New Report: Flax Benefits Are Best from Seeds, Not Oil

Omega-3 fats in flax lower cholesterol and decrease inflammation, but it seems to work best if you get it from seeds.

July 28, 2009

Sprinkle some flax on those flakes, but make sure they're ground.

RODALE NEWS, EMMAUS, PA—A recent meta-analysis of 28 studies found that flaxseed—in the right form—can significantly lower cholesterol levels, particularly among postmenopausal women. The research appears in this month’s American Journal of Clinical Nutrition.


THE DETAILS: Researchers set out to see how flaxseed products affected cholesterol and triglyceride levels. Combing through 28 existing, peer-reviewed studies on flax, they found that use of flaxseed, not flaxseed oil, lowered levels of LDL (bad) cholesterol, generally without altering HDL (good) cholesterol levels. The cholesterol-lowering effects, which ranged from about 10 to 20 percent, were most apparent in women, particularly postmenopausal women with high cholesterol to begin with. This doesn’t mean men should shy away from flax. Most of the studies looking at flax in men’s diets used flax oil, which apparently doesn’t lower cholesterol the way flaxseed does.

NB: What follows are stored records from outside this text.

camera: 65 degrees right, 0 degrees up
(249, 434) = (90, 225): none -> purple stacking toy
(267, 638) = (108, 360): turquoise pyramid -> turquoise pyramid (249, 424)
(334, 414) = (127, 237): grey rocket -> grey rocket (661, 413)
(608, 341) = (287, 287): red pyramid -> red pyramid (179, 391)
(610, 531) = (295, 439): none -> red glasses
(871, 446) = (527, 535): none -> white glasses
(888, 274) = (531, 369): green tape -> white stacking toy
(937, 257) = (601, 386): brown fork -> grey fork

“Flaxseed is a delicious way and a great option for those who do not like fish, or are looking for an alternative food choice to lower their risk for heart disease, help prevent some forms of cancer, relieve constipation, and improve blood sugar control of diabetes,” explains Toby Smithson, RD, registered dietician with the Lake County Health Department in Illinois and spokesperson for the American Dietetic Association. “Flaxseed contains three beneficial elements, which include omega-3 fatty acids, fiber, and phytochemical lignans, plant chemicals that are helpful in the prevention of chronic disease.”

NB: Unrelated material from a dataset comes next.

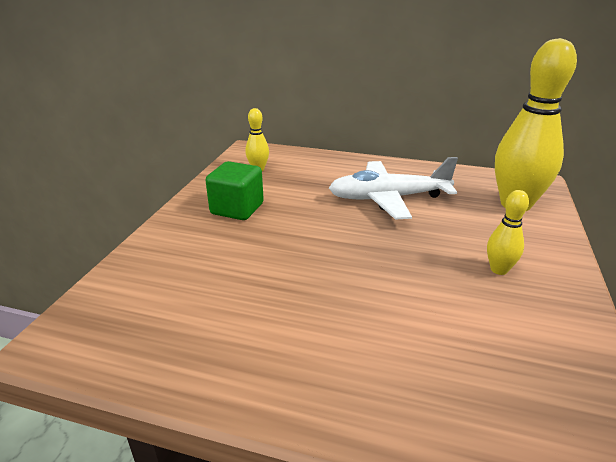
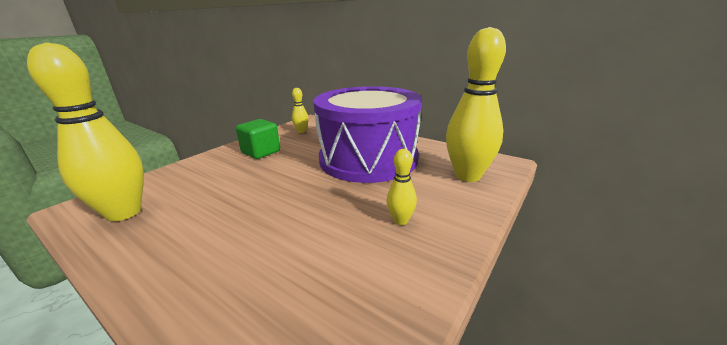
camera: 20 degrees right, 5 degrees down
(146, 331) = (124, 212): none -> yellow bowling pin
(388, 198) = (368, 158): white plane -> purple drum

WHAT IT MEANS: Flax is a source of omega-3 ALA (alpha-linolenic acid), which your body can partially convert to the more usable omega-3s DHA and EPA, which are also found in fatty fish. While you can buy flaxseed oil, current research points to the seeds offering the best benefits.

Here’s what you need to know about flax:

• Go for ground seeds. Look for milled flaxseed at your chain grocery store or at specialty food stores, or buy whole flaxseed and grind it in a coffee grinder before you use it. Eating whole flaxseeds can add crunch and color to your food, says Smithson, but it can pass through your body undigested, so make sure you take it ground up. Sprinkle the flax into cereal, yogurt, or salads.

• Add gradually. Smithson recommends eating 8 grams (1 tablespoon) of milled flaxseed daily. This will provide 1.8 grams of ALA. Because flax is also high in fiber, make sure you start with a smaller amount and build up to the 8 grams, to avoid constipation. Make sure you drink plenty of water, too. The fiber in flaxseed may decrease your body’s ability to absorb medication, so try not to consume flax at the same time you take your medicine,” warns Smithson. Flax is also being added to many food products, so be sure to factor that into your daily total.